In the recesses of my bookcase were the Star Wars comic books I’d been collecting since I was 13, some signed by artists, authors, or actors. Above the comics was the magazine collection I obsessively bought and poured through each month: Flaunt, Wallpaper*, Navigator*, and Surface. Displayed under my bed were rows upon rows of DVDs and movies. How could I live without those? Or my coveted Pucci collection? Or more importantly, my Powerbook??

By now, no less than 10 fire trucks crowded the street, hosing down the skeletal top floors. On our lawn now stood the ash-covered residents, watching Menlo 2713 fall to ruin. Mercifully, the bottom floor remained untouched, and the firemen were able to put out the adjacent fire before much damage could be wrought. But what about the rooms upstairs? What about the memories that had been lost?

It seems moronic to be boggled down by all of these material possessions, wondering what matters most and what I could survive without…on Independence Day. But isn’t that what July 4th signifies? It is a day put aside to remember our rich history and revel in past accomplishments. It is a celebration of the United States and the principles of life, liberty, and the pursuit of happiness. So it doesn’t seem too far off to be worried about all of my shit going up in flames.

Photobucket - Video and Image Hosting

Worthless Fourth of July fact:
Always the progressive state, Massachusetts was the first legislature to recognize Independence Day in 1781.

Sunday, June 25, 2006

Spontaneity Rules

I hate flying.

I’m not scared of heights, and I’m not scared of dying on a plane. I don’t fear a renegade pigeon will be sucked into the engine turbine. I’m not worried about the threat of hijackers. I don’t think a crack in the 4-inch thick windowpanes will open up and suck me out into the abyss.

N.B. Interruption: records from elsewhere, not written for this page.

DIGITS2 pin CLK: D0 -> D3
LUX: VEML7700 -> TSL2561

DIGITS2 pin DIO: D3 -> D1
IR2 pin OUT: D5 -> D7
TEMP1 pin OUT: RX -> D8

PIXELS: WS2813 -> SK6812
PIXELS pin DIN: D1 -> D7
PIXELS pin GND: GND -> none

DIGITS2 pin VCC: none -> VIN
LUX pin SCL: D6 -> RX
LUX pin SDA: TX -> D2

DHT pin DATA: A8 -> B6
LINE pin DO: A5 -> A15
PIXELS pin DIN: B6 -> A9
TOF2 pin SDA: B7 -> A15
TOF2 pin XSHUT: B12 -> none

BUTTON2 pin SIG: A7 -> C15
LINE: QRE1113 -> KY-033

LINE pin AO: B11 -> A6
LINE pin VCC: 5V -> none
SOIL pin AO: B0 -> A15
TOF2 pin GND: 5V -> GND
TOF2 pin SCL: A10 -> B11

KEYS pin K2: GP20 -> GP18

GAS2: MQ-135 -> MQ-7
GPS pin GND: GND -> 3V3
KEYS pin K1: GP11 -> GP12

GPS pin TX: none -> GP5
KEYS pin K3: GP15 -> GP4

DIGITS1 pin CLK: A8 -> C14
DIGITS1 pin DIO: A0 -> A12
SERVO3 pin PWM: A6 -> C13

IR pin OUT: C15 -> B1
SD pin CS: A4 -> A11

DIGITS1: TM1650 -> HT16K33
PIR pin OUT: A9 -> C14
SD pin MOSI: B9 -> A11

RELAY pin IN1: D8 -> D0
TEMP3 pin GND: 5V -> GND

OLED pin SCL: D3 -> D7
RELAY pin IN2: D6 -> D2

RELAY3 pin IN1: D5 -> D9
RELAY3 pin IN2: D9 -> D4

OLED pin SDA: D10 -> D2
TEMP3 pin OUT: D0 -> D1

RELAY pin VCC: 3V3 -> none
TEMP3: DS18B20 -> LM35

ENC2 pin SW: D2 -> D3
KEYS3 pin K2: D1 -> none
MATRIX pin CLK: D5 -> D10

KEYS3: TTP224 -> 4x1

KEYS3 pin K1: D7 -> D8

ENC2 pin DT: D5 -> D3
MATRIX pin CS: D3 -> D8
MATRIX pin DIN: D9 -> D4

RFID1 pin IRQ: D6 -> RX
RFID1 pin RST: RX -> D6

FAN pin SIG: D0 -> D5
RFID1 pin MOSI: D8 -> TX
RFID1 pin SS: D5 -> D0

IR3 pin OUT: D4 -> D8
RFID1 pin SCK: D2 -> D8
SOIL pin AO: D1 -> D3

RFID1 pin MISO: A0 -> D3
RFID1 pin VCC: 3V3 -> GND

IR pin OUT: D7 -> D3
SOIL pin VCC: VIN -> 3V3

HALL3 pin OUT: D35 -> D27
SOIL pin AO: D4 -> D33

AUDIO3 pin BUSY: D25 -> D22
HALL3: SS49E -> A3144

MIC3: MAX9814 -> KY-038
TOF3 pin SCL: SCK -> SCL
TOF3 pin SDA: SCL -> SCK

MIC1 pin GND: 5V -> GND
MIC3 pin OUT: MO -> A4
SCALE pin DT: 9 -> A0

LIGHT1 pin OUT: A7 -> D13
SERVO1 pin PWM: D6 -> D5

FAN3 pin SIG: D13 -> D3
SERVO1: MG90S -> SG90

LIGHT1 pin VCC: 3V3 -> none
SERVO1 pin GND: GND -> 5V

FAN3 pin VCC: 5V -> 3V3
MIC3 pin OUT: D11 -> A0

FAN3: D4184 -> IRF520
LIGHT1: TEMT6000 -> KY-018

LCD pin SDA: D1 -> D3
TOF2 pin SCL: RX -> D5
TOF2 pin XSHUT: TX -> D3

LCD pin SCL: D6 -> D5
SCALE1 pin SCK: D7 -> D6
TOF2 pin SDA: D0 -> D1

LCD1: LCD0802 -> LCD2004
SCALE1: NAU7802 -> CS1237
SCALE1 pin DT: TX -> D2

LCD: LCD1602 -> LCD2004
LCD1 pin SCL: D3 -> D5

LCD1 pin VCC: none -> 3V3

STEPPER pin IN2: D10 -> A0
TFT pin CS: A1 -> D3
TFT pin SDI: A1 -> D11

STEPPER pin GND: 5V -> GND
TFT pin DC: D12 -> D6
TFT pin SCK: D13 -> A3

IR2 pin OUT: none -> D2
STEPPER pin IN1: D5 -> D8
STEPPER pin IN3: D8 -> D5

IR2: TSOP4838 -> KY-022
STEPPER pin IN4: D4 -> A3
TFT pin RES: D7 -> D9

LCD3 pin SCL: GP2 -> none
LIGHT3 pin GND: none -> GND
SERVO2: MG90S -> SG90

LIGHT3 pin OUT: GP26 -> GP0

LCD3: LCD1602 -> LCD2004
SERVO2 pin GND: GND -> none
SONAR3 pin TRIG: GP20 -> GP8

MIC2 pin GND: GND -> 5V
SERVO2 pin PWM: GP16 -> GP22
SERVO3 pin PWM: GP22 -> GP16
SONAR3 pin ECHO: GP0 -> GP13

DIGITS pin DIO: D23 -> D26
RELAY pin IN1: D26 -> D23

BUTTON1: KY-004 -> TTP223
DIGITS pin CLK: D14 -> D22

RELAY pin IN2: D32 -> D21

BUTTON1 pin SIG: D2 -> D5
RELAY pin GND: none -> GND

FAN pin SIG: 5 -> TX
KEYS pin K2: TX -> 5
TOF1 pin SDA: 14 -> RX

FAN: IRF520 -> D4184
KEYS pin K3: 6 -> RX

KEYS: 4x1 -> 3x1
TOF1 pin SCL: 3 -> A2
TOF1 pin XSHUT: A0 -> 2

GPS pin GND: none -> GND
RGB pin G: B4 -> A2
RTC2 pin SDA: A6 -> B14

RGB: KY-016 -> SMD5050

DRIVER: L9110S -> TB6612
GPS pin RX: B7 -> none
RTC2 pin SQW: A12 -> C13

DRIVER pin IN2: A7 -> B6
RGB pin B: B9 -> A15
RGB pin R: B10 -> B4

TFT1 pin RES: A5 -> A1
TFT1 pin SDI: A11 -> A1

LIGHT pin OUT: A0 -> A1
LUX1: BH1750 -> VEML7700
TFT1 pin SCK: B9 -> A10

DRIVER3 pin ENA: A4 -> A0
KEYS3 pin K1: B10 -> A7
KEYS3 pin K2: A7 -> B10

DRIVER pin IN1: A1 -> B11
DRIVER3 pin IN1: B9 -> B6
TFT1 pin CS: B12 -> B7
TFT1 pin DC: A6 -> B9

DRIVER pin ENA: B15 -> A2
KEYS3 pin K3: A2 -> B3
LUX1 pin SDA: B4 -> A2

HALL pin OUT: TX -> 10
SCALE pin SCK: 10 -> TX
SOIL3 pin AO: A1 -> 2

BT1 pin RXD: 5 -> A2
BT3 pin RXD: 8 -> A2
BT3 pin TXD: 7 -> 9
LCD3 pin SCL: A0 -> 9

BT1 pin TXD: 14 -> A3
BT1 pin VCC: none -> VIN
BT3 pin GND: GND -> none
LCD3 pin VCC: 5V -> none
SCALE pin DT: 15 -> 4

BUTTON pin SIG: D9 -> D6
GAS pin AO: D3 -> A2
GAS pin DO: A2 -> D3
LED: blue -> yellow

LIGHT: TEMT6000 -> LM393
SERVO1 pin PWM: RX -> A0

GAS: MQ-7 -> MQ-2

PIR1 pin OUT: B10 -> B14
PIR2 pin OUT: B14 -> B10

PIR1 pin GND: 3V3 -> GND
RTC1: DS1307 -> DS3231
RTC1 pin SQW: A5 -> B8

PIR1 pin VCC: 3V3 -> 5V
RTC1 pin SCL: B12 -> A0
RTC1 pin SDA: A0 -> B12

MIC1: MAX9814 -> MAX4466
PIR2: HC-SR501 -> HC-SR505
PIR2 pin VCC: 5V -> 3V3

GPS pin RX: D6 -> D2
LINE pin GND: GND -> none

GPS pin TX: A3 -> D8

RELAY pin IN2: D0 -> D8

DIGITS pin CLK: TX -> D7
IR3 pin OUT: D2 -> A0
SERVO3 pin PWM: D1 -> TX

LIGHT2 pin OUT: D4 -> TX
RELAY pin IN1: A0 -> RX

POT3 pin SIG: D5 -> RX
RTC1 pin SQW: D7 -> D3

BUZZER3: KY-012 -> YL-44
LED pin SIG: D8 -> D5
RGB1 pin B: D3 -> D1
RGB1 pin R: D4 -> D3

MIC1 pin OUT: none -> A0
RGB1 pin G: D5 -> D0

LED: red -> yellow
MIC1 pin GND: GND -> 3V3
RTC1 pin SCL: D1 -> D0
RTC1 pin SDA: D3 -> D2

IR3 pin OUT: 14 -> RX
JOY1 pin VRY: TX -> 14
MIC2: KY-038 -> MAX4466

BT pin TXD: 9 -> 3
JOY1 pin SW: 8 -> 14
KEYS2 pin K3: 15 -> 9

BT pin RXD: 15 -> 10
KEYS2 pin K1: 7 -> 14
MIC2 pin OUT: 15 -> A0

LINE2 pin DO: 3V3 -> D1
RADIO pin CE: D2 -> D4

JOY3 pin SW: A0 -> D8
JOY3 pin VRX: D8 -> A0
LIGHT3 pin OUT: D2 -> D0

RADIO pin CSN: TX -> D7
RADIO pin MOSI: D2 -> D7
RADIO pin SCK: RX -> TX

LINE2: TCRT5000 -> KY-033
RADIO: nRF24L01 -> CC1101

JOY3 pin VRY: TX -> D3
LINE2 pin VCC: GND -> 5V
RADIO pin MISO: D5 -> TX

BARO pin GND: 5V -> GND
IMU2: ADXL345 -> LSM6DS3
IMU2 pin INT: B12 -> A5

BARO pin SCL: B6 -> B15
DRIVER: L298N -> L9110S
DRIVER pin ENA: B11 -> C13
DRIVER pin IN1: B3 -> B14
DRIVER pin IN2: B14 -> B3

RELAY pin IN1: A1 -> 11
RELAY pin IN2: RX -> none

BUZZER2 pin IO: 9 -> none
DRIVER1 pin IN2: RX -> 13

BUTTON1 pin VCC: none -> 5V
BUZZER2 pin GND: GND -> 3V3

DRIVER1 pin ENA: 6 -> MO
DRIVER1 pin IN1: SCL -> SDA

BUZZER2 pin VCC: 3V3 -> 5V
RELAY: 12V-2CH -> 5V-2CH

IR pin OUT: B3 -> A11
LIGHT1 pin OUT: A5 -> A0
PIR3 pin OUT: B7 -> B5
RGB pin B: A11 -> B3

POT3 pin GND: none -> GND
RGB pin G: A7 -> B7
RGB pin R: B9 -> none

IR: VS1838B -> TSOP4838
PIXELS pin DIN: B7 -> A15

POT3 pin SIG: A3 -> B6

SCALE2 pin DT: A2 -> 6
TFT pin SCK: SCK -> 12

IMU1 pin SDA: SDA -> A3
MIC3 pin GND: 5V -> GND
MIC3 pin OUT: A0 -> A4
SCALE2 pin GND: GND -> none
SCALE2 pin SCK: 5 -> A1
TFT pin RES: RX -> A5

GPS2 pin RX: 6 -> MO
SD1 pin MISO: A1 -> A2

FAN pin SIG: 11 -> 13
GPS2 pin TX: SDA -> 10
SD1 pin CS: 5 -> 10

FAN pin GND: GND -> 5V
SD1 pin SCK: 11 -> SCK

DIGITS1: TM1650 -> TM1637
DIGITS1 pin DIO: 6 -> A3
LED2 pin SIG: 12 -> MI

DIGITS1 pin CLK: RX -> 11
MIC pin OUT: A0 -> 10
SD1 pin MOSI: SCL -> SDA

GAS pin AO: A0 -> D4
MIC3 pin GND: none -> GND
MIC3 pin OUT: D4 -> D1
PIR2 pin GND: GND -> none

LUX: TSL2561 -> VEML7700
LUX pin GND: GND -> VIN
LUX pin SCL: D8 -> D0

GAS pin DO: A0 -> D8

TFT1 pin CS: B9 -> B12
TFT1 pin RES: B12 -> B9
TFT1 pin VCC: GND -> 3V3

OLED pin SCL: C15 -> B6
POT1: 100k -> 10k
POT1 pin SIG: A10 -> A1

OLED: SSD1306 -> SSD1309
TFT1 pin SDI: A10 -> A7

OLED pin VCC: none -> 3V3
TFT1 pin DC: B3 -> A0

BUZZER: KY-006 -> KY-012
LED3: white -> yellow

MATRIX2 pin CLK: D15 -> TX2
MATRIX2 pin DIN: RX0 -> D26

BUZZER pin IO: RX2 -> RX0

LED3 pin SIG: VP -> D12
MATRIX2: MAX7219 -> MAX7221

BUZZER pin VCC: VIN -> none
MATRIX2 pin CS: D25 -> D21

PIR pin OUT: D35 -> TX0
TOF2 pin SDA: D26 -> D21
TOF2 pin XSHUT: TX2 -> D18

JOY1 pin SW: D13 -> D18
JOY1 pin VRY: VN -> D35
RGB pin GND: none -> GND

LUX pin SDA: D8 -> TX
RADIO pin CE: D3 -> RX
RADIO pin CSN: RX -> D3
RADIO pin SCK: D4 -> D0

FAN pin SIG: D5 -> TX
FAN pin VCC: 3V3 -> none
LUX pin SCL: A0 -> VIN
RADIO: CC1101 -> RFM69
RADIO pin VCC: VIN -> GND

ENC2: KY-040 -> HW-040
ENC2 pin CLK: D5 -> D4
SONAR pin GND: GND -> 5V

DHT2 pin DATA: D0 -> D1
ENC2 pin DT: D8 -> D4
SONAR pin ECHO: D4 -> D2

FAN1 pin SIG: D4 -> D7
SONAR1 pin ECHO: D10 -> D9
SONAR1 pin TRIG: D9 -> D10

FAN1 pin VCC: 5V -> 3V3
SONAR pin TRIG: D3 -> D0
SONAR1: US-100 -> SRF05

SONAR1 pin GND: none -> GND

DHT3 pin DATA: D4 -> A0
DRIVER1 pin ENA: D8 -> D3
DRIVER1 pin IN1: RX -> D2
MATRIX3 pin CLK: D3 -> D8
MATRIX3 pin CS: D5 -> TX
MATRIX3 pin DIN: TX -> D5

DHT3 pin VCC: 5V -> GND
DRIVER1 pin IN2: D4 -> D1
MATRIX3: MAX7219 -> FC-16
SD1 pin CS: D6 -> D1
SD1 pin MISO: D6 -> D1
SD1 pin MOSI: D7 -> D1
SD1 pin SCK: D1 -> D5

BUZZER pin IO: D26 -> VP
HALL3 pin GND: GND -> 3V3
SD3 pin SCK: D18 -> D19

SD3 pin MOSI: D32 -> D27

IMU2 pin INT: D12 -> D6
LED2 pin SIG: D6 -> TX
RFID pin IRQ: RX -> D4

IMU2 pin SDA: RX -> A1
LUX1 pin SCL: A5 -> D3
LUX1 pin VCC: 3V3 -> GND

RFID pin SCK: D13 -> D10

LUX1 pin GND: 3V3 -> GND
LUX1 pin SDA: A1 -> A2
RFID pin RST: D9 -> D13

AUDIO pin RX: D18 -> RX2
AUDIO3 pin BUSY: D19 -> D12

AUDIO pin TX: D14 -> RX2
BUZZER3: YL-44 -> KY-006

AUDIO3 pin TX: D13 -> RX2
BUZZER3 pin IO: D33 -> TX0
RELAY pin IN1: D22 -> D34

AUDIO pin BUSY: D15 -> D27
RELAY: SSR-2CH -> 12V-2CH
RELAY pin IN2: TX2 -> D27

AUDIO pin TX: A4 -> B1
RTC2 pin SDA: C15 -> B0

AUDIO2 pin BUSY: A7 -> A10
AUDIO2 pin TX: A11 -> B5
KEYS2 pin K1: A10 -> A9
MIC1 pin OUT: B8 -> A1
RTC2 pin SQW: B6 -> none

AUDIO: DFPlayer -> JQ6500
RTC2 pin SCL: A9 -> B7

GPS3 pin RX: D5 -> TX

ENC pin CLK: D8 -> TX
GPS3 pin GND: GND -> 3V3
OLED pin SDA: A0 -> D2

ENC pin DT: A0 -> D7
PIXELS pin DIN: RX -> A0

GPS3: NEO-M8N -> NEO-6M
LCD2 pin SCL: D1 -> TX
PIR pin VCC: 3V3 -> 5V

I hate the inconvenience. Sure, airlines have streamlined their dispensation process to levels of military extremes. But there is always, ALWAYS the chance that some glitch will arise, and it inevitably occurs when you’ve made plans long in advance. Not when you book a flight 3 days before departure – no. It’s as if the flight gods, bored by no prospects of terrorism due to increased security, take pleasure by punishing planners. A spontaneous international jaunt to Sydney, Australia for the weekend? No problem. Reservations made months prior for a wedding in a neighboring major city? Congratulations! You get to enjoy your limited time with your high school friends via a cell phone, stuck in an airport terminal!

Well, fuck you, Delta. See if I use Mommy’s AmEx to get more frequent flier miles from you anymore!

I long for the old days of travel. I’m not talking about covered wagons and oxen (mine always drown at the end, in a river), but chic passenger trains. I can picture it now…A snazzy tune wafting from a piano, set in a warmly decorated Deco lounge car. Coco Chanel’s latest designs draped on beautifully bobbed women. My freshly pressed Argonne Arrow dress shirt, and long black tails on my fancy suit. A glass of champagne, as I gossip with the other socialites of 20s society.

Or better yet, what about the glorious days of steam liners? Regardless of the fact it would take weeks to get from one port to the next, those massive ships were always reliable (RMS Titanic not withstanding). If the captain said they’d dock at 8am, by golly, they’d be docked by 8am. And those were even classier than passenger cars!

Now here I sit…two canceled flights later, my stand-by status ignored due to an already over-booked flight, and 8 hours behind schedule. But, of course, a quick call to Southwest Airlines assures me a flight thirty minutes from now. Why? Because the fucking flight gods having nothing better to do than reign terror on planners.